An emergency room malpractice claim generally centers on whether a healthcare provider or hospital failed to meet an appropriate standard of care during emergency treatment and whether that failure caused or substantially contributed to an injury. In practical terms, the case asks: what did the medical team do, what did they have reason to know at the time, and should they have acted differently to prevent the harm. “Emergency” does not eliminate the duty to assess competently and communicate clearly; it changes the pace and the way information is gathered.
In Maryland, these disputes often involve a mix of individuals and systems, such as triage nurses, emergency physicians, physician assistants, respiratory therapists, lab and radiology staff, and specialists who consult on complicated cases.
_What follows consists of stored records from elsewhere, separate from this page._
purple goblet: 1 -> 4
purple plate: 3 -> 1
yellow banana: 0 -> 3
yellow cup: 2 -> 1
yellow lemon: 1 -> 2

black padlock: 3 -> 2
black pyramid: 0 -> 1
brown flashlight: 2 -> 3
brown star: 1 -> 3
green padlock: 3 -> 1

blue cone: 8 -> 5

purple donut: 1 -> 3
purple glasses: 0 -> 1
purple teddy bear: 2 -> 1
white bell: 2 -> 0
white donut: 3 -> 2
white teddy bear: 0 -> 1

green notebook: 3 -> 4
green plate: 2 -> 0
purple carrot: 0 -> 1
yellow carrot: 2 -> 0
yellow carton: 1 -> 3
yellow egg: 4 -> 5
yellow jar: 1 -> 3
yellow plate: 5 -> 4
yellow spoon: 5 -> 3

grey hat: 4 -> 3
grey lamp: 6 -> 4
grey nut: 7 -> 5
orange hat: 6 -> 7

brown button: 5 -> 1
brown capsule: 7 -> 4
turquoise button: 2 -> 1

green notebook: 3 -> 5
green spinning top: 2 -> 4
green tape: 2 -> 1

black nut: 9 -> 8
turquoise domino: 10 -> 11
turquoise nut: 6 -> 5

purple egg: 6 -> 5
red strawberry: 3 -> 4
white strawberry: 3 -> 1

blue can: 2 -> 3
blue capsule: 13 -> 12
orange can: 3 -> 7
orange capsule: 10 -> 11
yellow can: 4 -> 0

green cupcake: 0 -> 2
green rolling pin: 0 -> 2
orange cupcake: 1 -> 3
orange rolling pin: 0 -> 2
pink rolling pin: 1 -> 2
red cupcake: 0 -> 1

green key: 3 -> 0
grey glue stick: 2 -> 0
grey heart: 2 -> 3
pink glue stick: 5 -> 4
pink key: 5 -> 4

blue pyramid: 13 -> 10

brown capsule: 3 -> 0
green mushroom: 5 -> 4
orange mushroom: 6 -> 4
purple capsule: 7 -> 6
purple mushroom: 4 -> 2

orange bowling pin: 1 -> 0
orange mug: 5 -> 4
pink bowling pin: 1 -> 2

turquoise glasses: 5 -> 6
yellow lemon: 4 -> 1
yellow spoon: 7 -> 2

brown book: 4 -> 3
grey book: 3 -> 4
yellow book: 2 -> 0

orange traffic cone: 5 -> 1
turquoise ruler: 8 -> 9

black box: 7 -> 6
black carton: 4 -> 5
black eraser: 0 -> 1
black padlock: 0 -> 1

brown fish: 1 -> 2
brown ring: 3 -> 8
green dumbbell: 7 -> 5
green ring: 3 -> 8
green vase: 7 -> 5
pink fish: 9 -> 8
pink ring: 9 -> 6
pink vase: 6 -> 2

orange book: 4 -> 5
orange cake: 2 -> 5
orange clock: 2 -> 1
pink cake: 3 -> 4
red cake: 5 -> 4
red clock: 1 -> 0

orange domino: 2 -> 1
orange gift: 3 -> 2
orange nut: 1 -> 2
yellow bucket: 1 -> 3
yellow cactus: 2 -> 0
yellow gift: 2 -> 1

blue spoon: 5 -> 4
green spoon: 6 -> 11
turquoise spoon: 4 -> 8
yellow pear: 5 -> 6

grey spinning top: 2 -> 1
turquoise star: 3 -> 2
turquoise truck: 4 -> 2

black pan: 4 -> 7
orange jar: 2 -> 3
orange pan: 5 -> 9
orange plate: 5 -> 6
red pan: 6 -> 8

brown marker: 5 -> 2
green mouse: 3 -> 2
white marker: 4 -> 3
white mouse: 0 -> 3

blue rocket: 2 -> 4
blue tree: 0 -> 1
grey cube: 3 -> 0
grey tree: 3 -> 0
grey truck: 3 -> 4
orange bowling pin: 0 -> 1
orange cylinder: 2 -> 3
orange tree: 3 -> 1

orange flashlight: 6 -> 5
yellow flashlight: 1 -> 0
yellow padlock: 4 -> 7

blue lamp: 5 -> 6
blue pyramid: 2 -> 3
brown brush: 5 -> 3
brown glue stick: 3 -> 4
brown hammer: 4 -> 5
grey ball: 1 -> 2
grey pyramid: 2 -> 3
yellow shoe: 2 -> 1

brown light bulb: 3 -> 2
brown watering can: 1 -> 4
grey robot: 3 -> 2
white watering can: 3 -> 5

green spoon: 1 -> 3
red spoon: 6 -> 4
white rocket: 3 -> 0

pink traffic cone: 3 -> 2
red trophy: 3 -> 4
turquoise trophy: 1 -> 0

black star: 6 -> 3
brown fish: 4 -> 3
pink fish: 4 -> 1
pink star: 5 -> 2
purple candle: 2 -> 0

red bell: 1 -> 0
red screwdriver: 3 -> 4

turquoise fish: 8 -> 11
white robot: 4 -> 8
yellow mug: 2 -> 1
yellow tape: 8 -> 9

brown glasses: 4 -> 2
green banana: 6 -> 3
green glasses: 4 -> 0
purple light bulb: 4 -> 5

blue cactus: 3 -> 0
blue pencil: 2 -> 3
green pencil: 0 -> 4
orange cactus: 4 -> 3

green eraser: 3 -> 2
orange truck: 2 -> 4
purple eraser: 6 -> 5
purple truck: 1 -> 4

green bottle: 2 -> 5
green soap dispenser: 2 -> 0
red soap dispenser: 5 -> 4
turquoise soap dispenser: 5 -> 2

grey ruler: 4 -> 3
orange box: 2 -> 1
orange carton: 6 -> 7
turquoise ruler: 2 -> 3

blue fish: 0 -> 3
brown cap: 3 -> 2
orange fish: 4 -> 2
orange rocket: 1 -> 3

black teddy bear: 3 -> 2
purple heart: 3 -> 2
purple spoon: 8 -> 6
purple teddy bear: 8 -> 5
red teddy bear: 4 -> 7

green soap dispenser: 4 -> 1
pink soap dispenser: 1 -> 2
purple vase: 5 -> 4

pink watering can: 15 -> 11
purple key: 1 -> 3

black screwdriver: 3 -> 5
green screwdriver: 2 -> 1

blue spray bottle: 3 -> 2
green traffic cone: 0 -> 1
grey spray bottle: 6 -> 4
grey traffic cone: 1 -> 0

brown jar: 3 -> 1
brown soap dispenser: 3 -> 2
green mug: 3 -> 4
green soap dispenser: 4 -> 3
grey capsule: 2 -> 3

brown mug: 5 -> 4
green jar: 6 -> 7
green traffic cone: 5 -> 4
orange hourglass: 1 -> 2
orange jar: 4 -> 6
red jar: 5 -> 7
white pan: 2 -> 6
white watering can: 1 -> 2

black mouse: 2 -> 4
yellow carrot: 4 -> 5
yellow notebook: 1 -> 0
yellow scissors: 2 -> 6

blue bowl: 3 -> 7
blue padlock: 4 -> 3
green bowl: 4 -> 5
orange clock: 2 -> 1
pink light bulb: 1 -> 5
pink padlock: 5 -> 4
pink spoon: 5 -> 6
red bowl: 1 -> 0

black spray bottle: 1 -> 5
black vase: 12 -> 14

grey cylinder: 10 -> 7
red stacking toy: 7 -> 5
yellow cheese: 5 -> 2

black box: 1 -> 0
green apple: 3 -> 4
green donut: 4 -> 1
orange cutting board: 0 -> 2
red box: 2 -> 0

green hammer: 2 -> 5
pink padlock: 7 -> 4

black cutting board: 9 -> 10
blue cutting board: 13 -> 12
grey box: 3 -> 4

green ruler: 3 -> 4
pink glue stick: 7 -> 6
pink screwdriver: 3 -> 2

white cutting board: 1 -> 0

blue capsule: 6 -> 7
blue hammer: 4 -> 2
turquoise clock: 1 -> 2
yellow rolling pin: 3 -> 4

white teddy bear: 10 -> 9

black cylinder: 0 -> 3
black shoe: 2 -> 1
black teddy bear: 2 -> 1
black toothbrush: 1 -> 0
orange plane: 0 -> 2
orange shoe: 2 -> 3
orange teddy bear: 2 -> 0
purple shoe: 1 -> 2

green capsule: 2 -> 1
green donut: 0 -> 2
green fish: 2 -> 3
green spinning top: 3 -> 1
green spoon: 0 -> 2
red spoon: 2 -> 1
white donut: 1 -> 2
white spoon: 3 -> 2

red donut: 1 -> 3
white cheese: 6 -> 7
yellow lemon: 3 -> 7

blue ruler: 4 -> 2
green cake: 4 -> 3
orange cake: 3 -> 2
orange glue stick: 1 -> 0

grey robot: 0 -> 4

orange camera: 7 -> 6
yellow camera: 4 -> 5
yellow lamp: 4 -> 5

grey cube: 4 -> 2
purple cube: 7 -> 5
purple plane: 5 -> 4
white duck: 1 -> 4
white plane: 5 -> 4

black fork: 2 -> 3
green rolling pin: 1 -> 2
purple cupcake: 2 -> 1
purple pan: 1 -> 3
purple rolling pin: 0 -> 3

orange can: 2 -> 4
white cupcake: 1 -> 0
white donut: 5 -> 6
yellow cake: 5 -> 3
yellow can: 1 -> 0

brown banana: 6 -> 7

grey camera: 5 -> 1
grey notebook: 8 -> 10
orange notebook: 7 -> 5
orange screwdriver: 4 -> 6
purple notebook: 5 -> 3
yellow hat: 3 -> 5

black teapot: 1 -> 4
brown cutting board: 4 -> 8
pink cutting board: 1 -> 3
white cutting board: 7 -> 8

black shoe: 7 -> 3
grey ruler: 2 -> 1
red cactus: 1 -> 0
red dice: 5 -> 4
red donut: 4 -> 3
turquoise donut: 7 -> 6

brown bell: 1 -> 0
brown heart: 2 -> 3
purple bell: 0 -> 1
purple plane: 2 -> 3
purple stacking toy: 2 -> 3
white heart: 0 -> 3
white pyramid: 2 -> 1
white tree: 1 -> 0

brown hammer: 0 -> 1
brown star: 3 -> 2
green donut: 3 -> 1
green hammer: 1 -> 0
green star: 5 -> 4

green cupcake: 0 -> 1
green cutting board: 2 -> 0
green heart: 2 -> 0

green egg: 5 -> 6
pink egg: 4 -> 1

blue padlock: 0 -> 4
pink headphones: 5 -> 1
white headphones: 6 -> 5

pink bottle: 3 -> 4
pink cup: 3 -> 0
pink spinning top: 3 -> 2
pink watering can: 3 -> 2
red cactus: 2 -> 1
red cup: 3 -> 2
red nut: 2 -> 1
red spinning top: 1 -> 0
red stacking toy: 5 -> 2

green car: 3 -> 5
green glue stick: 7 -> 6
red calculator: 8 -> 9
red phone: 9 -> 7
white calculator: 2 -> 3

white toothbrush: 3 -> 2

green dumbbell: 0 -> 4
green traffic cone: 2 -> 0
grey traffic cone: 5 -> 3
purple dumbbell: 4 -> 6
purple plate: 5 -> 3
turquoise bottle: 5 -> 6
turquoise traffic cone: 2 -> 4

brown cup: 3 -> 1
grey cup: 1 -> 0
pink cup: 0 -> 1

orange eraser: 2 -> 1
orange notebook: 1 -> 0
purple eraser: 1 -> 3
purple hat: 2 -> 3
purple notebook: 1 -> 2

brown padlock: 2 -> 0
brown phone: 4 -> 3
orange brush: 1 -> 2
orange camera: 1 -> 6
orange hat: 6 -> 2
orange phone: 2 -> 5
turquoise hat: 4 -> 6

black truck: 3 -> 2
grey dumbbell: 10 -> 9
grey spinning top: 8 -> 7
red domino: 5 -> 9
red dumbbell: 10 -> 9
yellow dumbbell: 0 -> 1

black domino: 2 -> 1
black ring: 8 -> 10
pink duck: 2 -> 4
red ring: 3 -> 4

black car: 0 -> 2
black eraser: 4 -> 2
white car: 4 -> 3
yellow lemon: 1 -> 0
Hospitals may also face allegations tied to policies and processes that affect patient flow, staffing, equipment availability, or escalation procedures. Even when a single clinician made an obviously wrong decision, courts and insurers may still scrutinize whether the hospital’s overall setup contributed to the outcome.
It’s also common for harm to appear later. A patient may be discharged, then return with worsening symptoms, or complications may develop after the visit. Maryland residents sometimes assume the problem must have been obvious at the time, but medical causation can be nuanced. A lawyer’s job is to help connect the timeline of care to the injury with the help of medical records and expert review.